2010 Kawasaki Z1000 - skompresowany mięśniak
Nie ma obecnie na rynku motocykla o bardziej zwartej sylwetce. Z1000 wygląda tak, jakby producenci wrzucili ją do WinRARa.
Kawasaki Z1000 było dla nurtu streetfighterów tym, czym zespół rockowy „Ramones" dla skórzanej Ramoneski. Owa kurtka pierwszy raz pojawiła się na Marlonie Brando w filmie „Dziki", podobnie jak pierwszym fabrycznym streetfighterem był Triumph Speed Triple z 1994 roku. Jednak to dopiero Kawa Z1000 spopularyzowała gatunek ulicznych wojowników. Powstały w 2003 roku motocykl był efektem prostej recepty. Silnik z supersporta uwolnić z owiewek, ubrać w krzykliwy, agresywny design, dodać grubą oponę i złote, organowe wydechy. Sprawdziło się. Z1000 podbił setki serc i wymusił u konkurencji działania obronne. Duża modernizacja miała miejsce 2 lata temu. Silnik jeszcze bardziej uelastyczniono, a stylistyka poszła za duchem czasu. Jednak to, co niedawno mogliśmy zobaczyć w sieci, wielu wprawiło w osłupienie. Zupełnie nowy wygląd, zupełnie nowy silnik, te same założenie - uderzyć na ulice i sprawić, by rywale polegli w narożnikach. Interesująca sprawa wynikła z filmem promocyjnym nowego Z1000. Pierwszy, który mogliśmy obejrzeć, był, delikatnie mówiąc, mdły. Motocykl snujący się po ulicach + prezentacja szczegółów technicznych i głos amerykańskiego Action Mana? Nie, dziękuję. Dopiero Europejczycy zabrali się do tematu na poważnie i pokazali to, co chcieliśmy ujrzeć. Mroczna hala, pisk opon, wheelie, powerslide, czyli wszystko to, co uliczne tygrysy lubią najbardziej. Ostatnio powszechne jest modernizowanie motocykli poprzez namalowanie paska na owiewkach czy innym kolorze. Kawasaki Z1000 oferuje więcej. Znacznie więcej.
Skompresowany mięśniak
Nie ma obecnie na rynku motocykla o bardziej zwartej sylwetce.
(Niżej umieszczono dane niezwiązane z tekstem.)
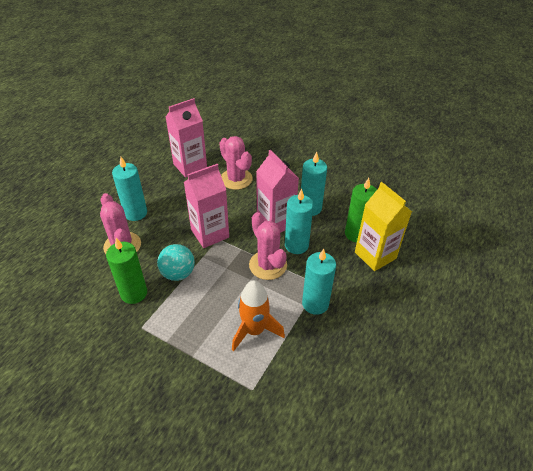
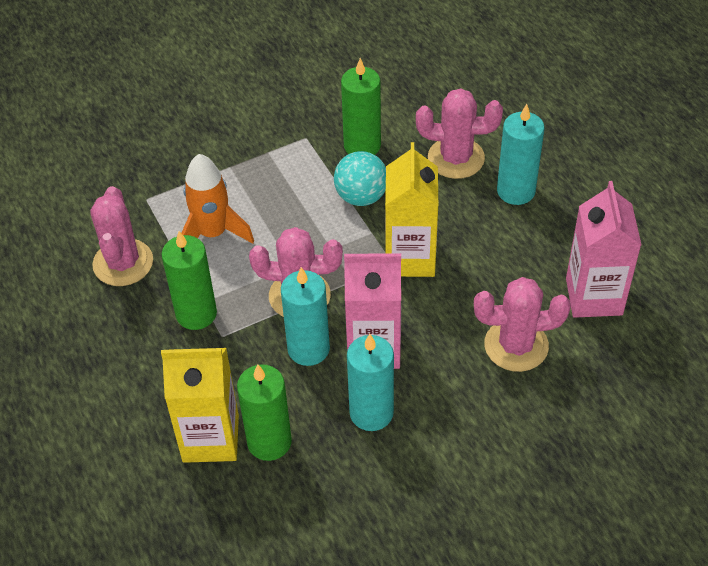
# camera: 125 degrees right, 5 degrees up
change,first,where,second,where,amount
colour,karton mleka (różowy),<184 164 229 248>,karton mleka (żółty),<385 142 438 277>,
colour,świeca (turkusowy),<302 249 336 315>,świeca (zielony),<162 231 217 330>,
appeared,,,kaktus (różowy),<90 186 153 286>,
Z1000 wygląda tak, jakby producenci wrzucili ją do WinRARa. Zmiany w stosunku do poprzedniej wersji widać tu praktycznie wszędzie, a jest wszystko, co być powinno. Zacznijmy od twarzy sprzęta. Przednia owiewka uległa poważnej zmianie stylistycznej. Przede wszystkim, znajduje się wyraźnie niżej, co daje jeszcze większe wrażenie bojowości. W niej dostrzec można stary, dobry i lubiany reflektor po lekkim liftingu. Futurystycznie wygląda nowy kokpit rodem z MotoGP. Wszystko wyświetlane jest cyfrowo na pomarańczowym tle. Co ważne, kąt nachylenia całego kokpitu możemy regulować w trzech pozycjach. Niby banalne, a jakże praktyczne. Wysoki, głęboko wyprofilowany zbiornik paliwa to kolejna rzecz, która cieszy oko. Tuż przy nim wystają niczym rogi diabła wloty powietrza, która nie każdemu muszą przypaść do gustu. Zieloni zdecydowali się na ulokowanie ich bliżej jeźdźca głównie z powodów akustycznych i prawdę mówiąc, rozumiem ich. Świst powietrza to kolejny bajer poprawiający samopoczucie kierowcy. Kawasaki zarzeka się, że nie chodziło im o fizykę, matematykę i całą litanię cyferek, ale właśnie o to, jak bardzo Z1000 może poszerzyć uśmiech. Niższe, niż w poprzedniku siedzenie ładnie komponuje się z przeprojektowanym tyłem motocykla. To już chyba tradycja, aby streetfighter miał jak najbardziej minimalistyczny zadupek, a Kawasaki tą tradycję podtrzymuje. Krótkie, trójkątne wydechy dobrze harmonizują ze zwartym i agresywnym wyglądem motocykla i wyglądają dokładnie tak, jak powinny wyglądać w rasowym streecie. Co natomiast nie powinno znaleźć się w rasowym streecie, to obicie kanapy a'la Pyton.
Technika i technologia
Nowy silnik ma pojemność o 90 cm3 większą, co w rezultacie dało 1043 centymetry sześcienne... Skutek takiego zabiegu jest łatwy do przewidzenia. Lepsza elastyczność i większy kopniak na niskich, średnich, a w zasadzie na każdych obrotach. Momentu obrotowego dane nam jest 110 Nm, więc niemało, podobnie jak mocy - 138 KM. W nowym Z1000 zastosowano mniejszy skok tłoka, co w skrócie oznacza, że charakterystyka oddawania mocy w dolnym i średnim zakresie obrotów uległa poprawie. Kawasaki zapewnia też, że silnik powyżej 7000 obr/min kręci się w zauważalny sposób szybciej, niż poprzednia wersja, Robi to przy tym płynnie i miękko. Nadmierne wibracje wyeliminowano dzięki drugiemu wałkowi wyrównoważającemu, choć Zieloni zapewniają, że nie mamy się co martwić o „utratę charakteru". Interesujące. Podobnie jak dwa wloty powietrza tuż pod zbiornikiem paliwa. Większość koncernów decyduje się na sprytne ich ukrycie przed wzrokiem i słuchem, ale nie Kawasaki w nowym Z1000. Pozwolę sobie tutaj przytoczyć cytat jednego z konstruktorów : "Dzięki temu, jeździec może czerpać radość z werbalnych doznań spowodowanych krzyczącym powietrzem wsysanym do silnika". Jakkolwiek emocjonalnie to brzmi, świstowi wciąganego wiatru przy akompaniamencie basowego mruczenia krótkich wydechów nie można odmówić efektu „soczystości".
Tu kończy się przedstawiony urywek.